What it does produce is something more modest and more valuable for an organization’s development staff: a baseline. The first look at how Command’s skating translates from European junior ice to a North American professional facility. The first assessment of how Vanhanen carries himself in a new environment after relocating once already for the WHL. The first observation of how Shcherbakov’s 6-foot-5 frame navigates professional-pace skating drills against other high-level prospects. The first extended interaction between these players and the Devils’ development staff, which must now begin the four-or-five-year relationship that will determine how each player’s potential is either realized or unrealized.

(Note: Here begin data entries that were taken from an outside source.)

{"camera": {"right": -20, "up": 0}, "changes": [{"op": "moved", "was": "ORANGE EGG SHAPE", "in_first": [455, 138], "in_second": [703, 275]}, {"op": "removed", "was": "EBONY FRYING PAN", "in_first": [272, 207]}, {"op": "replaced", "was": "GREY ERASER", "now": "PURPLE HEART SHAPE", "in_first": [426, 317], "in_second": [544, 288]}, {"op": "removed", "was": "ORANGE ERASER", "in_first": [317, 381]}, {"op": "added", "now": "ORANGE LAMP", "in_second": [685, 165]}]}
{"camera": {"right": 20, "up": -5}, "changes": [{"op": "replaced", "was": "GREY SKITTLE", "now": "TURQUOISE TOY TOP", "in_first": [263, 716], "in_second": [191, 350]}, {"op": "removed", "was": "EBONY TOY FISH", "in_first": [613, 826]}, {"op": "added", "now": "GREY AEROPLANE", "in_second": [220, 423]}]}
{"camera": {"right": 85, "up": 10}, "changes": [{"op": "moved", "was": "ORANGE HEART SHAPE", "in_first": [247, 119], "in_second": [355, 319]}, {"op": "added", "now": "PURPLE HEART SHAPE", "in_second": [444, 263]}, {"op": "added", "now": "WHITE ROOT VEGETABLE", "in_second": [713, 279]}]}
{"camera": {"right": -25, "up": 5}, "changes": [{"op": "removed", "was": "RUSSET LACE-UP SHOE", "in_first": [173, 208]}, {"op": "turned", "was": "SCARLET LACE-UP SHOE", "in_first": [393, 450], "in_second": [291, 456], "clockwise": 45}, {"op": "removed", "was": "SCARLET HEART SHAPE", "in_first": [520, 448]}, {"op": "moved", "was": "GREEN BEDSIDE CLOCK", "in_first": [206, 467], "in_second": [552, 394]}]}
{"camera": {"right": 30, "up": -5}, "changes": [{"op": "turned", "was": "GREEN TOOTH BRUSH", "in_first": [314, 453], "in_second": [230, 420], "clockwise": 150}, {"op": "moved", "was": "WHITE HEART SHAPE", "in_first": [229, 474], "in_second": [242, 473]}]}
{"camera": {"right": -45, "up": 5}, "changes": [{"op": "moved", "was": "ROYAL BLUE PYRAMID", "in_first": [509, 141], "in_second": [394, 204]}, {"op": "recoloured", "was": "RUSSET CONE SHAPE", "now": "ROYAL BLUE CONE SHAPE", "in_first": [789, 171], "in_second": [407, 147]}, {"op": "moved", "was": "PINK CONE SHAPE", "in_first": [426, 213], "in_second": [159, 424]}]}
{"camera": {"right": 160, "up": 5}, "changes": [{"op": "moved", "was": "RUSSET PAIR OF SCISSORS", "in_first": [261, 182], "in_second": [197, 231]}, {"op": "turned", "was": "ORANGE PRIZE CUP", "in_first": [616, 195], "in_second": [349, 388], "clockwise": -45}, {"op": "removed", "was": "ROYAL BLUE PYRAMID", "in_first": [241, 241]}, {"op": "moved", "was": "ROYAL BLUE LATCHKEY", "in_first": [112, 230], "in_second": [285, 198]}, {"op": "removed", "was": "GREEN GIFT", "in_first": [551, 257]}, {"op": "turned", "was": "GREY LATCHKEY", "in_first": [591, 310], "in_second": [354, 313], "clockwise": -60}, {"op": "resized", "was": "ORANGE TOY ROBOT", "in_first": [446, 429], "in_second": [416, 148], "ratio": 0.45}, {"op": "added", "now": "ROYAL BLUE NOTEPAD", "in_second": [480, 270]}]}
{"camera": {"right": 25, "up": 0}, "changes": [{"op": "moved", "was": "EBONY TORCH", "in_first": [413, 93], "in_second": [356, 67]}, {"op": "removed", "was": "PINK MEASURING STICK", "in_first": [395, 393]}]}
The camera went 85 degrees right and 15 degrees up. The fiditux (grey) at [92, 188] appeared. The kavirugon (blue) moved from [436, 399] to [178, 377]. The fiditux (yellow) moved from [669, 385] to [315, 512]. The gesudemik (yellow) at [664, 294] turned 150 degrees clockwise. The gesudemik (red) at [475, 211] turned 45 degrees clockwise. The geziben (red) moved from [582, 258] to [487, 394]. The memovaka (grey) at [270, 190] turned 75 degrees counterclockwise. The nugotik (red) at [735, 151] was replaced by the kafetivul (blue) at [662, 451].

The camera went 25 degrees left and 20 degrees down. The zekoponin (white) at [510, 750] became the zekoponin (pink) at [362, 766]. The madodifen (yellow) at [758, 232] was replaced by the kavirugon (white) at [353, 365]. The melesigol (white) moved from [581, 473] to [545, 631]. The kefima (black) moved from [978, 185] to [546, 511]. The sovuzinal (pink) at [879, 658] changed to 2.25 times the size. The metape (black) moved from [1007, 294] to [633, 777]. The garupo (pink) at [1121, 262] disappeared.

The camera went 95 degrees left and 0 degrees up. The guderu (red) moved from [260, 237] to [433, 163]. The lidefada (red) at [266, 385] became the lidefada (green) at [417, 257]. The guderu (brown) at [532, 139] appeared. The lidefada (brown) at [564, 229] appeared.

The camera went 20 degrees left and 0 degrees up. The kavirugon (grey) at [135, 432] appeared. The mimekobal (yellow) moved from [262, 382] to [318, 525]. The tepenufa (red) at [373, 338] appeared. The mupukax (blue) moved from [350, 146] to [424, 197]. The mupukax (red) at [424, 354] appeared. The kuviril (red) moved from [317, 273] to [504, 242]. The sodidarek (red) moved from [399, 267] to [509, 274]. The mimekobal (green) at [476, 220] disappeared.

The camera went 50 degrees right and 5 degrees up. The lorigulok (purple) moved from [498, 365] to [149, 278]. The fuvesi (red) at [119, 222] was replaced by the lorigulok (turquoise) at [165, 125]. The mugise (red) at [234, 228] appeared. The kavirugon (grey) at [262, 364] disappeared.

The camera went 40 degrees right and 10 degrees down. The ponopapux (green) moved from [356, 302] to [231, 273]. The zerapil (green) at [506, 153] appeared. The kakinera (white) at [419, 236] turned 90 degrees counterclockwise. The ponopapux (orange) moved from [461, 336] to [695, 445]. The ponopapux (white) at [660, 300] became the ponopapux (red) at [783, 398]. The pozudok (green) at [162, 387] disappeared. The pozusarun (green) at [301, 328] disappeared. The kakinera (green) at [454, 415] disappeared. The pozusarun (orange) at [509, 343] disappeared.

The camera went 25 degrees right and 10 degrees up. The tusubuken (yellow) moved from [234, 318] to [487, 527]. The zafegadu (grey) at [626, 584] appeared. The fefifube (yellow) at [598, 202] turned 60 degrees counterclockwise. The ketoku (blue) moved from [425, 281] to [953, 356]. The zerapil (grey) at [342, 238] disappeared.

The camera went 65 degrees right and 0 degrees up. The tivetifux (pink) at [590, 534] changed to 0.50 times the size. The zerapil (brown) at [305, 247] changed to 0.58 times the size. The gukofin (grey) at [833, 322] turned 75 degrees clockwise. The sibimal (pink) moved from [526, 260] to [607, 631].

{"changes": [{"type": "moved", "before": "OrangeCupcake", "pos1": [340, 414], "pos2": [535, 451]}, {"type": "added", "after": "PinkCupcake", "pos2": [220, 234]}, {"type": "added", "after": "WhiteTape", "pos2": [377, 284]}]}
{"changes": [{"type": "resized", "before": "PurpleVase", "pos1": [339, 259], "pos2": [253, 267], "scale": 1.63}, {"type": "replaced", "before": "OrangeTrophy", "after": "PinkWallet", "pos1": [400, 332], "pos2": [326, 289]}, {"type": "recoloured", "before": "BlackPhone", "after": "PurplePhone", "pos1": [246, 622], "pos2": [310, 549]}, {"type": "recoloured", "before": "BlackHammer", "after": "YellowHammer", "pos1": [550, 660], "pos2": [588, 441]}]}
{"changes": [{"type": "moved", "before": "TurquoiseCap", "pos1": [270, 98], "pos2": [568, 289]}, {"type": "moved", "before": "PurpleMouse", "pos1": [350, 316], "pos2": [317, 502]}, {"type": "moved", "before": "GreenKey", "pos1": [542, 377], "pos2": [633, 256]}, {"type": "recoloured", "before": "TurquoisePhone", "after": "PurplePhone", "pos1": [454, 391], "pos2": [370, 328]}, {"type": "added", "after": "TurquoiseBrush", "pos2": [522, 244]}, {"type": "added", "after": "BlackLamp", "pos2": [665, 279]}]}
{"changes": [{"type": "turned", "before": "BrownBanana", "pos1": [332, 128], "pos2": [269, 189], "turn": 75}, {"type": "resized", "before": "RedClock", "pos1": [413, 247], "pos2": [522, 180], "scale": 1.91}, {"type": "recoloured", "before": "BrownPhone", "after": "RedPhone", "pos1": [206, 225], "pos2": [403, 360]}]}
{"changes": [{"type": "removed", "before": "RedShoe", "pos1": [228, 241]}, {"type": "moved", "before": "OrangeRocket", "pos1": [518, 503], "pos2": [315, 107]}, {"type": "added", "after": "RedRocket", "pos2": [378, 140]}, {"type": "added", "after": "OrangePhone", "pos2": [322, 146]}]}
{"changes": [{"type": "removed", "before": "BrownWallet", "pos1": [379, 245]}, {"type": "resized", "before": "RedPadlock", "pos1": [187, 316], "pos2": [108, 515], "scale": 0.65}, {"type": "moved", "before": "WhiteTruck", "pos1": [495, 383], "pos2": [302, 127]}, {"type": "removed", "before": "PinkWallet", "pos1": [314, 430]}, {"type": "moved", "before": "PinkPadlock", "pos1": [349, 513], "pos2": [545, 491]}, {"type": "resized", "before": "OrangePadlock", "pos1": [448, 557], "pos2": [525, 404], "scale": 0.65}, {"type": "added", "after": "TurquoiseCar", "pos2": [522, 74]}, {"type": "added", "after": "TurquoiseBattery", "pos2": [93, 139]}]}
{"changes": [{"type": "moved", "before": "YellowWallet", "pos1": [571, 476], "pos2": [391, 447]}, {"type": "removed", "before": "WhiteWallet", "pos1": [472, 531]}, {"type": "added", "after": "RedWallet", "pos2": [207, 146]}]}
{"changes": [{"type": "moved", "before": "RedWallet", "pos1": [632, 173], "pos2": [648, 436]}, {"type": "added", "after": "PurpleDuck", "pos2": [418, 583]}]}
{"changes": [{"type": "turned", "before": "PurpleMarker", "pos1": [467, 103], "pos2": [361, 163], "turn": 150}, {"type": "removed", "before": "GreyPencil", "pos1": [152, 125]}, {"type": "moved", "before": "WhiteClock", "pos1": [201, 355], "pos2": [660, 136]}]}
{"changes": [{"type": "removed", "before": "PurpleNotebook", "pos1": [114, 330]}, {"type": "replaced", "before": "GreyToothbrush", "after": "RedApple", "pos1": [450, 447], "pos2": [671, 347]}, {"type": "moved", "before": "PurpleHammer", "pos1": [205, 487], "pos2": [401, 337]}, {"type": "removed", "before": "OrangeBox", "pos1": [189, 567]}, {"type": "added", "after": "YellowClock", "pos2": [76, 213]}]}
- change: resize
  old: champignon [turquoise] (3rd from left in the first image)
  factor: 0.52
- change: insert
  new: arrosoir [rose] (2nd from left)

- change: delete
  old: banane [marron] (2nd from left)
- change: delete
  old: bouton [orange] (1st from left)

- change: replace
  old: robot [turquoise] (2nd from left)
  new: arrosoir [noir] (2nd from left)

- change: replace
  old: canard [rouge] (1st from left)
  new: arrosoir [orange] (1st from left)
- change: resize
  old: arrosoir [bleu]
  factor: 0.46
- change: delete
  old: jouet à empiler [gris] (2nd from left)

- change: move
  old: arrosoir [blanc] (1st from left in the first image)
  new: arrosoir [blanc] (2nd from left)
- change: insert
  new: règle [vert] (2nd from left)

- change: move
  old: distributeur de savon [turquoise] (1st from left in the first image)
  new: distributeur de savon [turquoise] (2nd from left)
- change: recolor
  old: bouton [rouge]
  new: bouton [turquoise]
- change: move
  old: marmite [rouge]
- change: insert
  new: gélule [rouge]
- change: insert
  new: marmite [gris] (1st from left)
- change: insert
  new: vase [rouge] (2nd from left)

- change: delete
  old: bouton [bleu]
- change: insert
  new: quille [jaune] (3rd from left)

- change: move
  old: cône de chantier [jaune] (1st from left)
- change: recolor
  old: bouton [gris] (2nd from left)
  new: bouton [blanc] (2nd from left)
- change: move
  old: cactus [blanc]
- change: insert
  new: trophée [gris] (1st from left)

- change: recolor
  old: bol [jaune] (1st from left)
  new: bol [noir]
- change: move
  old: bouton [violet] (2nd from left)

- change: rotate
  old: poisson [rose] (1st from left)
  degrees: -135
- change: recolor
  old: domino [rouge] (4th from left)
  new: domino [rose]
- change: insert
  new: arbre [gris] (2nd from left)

Mark Dennehy, the Devils’ Chief Amateur Scout who led the scouting effort that produced this class, described the organization’s draft philosophy in terms that apply equally to development camp: the goal is to find the highest-ceiling player, using every available data source — scouting observations, analytics, psychological assessment, physical testing — to understand a prospect fully enough to project where he is going rather than simply where he has been. Development camp is the first opportunity to apply that same comprehensive evaluation within the organizational environment, with the development staff running their own set of assessments that go beyond what external scouting can observe.
The Hockey House sessions that run through July 1 will close the book on the Devils’ most eventful offseason in recent memory — a summer that included Sunny Mehta’s appointment as general manager, the trade that sent Simon Nemec and Maxim Tsyplakov to Calgary for Etienne Morin and significant draft capital, and now a seven-player draft class built around a Swedish two-way center who has been drawing Nico Hischier comparisons since the moment his name was called in Buffalo. For New Jersey Devils fans, development camp is the first tangible installment on all of those investments — not a promise of what is coming, but the beginning of the process by which what is coming gets built.
The public is invited to watch the on-ice sessions at the RWJBarnabas Health Hockey House during the camp’s run. The facility is adjacent to Prudential Center in downtown Newark, accessible by NJ Transit rail to Newark Penn Station. For anyone who wants to see Alexander Command on the ice for the first time as a member of the New Jersey Devils’ organizational family, the window is open through Wednesday, July 1.